[134386] in North American Network Operators' Group
Re: NIST IPv6 document
daemon@ATHENA.MIT.EDU (Richard Barnes)
Wed Jan 5 12:37:19 2011
In-Reply-To: <AANLkTi=MWLXPJQHQ3oLwFLkFYiZMZZ6rfB+GczrkvR2A@mail.gmail.com>
Date: Wed, 5 Jan 2011 12:36:40 -0500
From: Richard Barnes <richard.barnes@gmail.com>
To: Jeff Wheeler <jsw@inconcepts.biz>
Cc: nanog@nanog.org
Errors-To: nanog-bounces+nanog.discuss=bloom-picayune.mit.edu@nanog.org
> IPv6) I can scan your v6 /64 subnet, and your router will have to send
> out NDP NS for every host I scan. =A0If it requires "incomplete" entries
> in its table, I will use them all up, and NDP learning will be broken.
> =A0Typically, this breaks not just on that interface, but on the entire
> router. =A0This is much worse than the v4/ARP sitation.
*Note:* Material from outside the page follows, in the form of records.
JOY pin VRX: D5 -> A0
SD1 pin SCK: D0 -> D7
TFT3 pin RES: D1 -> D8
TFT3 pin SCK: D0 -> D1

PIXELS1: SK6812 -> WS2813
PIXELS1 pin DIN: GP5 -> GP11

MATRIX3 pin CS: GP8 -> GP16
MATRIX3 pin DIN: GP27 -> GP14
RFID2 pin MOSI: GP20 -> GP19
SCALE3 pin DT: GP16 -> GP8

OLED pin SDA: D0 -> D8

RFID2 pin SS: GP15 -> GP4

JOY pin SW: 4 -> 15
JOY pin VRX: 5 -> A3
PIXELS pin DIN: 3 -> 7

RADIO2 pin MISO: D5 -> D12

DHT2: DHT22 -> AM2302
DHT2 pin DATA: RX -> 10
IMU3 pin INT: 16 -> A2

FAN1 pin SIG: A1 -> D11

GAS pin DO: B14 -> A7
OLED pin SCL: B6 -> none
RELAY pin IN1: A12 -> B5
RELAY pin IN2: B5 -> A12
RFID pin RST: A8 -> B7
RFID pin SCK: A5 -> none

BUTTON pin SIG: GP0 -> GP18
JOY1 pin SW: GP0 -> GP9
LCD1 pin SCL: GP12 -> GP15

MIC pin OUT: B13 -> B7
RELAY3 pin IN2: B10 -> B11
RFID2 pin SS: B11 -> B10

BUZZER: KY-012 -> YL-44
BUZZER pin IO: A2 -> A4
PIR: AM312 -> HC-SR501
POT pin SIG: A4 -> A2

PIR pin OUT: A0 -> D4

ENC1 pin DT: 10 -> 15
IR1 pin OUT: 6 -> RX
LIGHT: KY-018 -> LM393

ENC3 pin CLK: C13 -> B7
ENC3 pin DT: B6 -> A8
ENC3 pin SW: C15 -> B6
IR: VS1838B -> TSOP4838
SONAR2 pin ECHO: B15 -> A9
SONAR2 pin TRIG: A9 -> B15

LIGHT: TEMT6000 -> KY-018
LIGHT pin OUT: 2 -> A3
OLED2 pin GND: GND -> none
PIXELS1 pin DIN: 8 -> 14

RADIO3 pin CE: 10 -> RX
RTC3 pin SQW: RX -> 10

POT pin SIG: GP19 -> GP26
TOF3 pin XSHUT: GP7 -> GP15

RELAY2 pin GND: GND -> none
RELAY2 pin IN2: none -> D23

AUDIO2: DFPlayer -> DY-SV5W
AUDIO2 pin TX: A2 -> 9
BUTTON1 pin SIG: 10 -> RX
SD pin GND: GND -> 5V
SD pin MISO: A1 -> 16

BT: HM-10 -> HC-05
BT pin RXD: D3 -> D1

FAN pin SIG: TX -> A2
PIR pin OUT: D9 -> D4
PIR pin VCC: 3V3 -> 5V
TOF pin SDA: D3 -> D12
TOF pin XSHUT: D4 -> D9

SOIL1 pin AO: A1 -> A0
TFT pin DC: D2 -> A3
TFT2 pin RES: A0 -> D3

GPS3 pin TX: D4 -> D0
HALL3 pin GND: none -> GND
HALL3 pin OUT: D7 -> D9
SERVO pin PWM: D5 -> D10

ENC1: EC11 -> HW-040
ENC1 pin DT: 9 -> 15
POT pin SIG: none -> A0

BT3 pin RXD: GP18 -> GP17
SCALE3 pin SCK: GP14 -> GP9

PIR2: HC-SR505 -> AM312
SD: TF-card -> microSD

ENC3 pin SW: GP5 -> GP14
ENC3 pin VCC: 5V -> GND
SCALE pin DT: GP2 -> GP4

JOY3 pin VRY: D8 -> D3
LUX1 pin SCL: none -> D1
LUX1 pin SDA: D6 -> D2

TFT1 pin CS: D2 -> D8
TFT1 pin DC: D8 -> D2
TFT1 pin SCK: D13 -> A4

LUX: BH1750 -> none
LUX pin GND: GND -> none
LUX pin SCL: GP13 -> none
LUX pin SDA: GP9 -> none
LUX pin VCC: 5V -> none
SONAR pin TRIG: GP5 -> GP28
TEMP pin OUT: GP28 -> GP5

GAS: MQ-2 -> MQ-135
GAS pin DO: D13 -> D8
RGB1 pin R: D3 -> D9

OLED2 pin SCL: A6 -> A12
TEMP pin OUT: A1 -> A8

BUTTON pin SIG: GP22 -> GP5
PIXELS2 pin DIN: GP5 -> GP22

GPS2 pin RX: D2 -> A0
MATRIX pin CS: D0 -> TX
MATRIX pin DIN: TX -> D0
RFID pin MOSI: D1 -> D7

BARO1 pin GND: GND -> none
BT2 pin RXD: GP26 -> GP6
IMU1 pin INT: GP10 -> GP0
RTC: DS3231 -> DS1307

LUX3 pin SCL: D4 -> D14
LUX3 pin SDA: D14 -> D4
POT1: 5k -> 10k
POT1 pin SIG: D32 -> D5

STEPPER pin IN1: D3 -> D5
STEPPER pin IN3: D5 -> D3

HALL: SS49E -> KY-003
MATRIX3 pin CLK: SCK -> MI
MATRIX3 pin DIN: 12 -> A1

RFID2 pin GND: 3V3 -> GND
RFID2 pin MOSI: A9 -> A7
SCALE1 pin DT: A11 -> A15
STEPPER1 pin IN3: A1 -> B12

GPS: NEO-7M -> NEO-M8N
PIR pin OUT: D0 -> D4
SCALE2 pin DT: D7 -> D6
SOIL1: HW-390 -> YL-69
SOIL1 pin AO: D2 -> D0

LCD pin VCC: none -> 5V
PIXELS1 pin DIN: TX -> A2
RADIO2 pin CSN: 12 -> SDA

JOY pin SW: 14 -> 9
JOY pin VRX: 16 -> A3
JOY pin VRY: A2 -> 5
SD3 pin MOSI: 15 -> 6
I'm guessing you're referring to this paragraph of RFC 4861:
"
When a node has a unicast packet to send to a neighbor, but does not
know the neighbor's link-layer address, it performs address
resolution. For multicast-capable interfaces, this entails creating
a Neighbor Cache entry in the INCOMPLETE state and transmitting a
Neighbor Solicitation message targeted at the neighbor. The
solicitation is sent to the solicited-node multicast address
corresponding to the target address.
"
<http://tools.ietf.org/html/rfc4861#section-7.2.2>
It's worth noting that nothing in this paragraph is normative (there's
no RFC 2119 language), so implementations are free to ignore it. I
haven't read the NIST document, but it wouldn't conflict with the RFC
if they recommended ignoring this paragraph and just relying on the ND
cache they already have when a packet arrives.
--Richard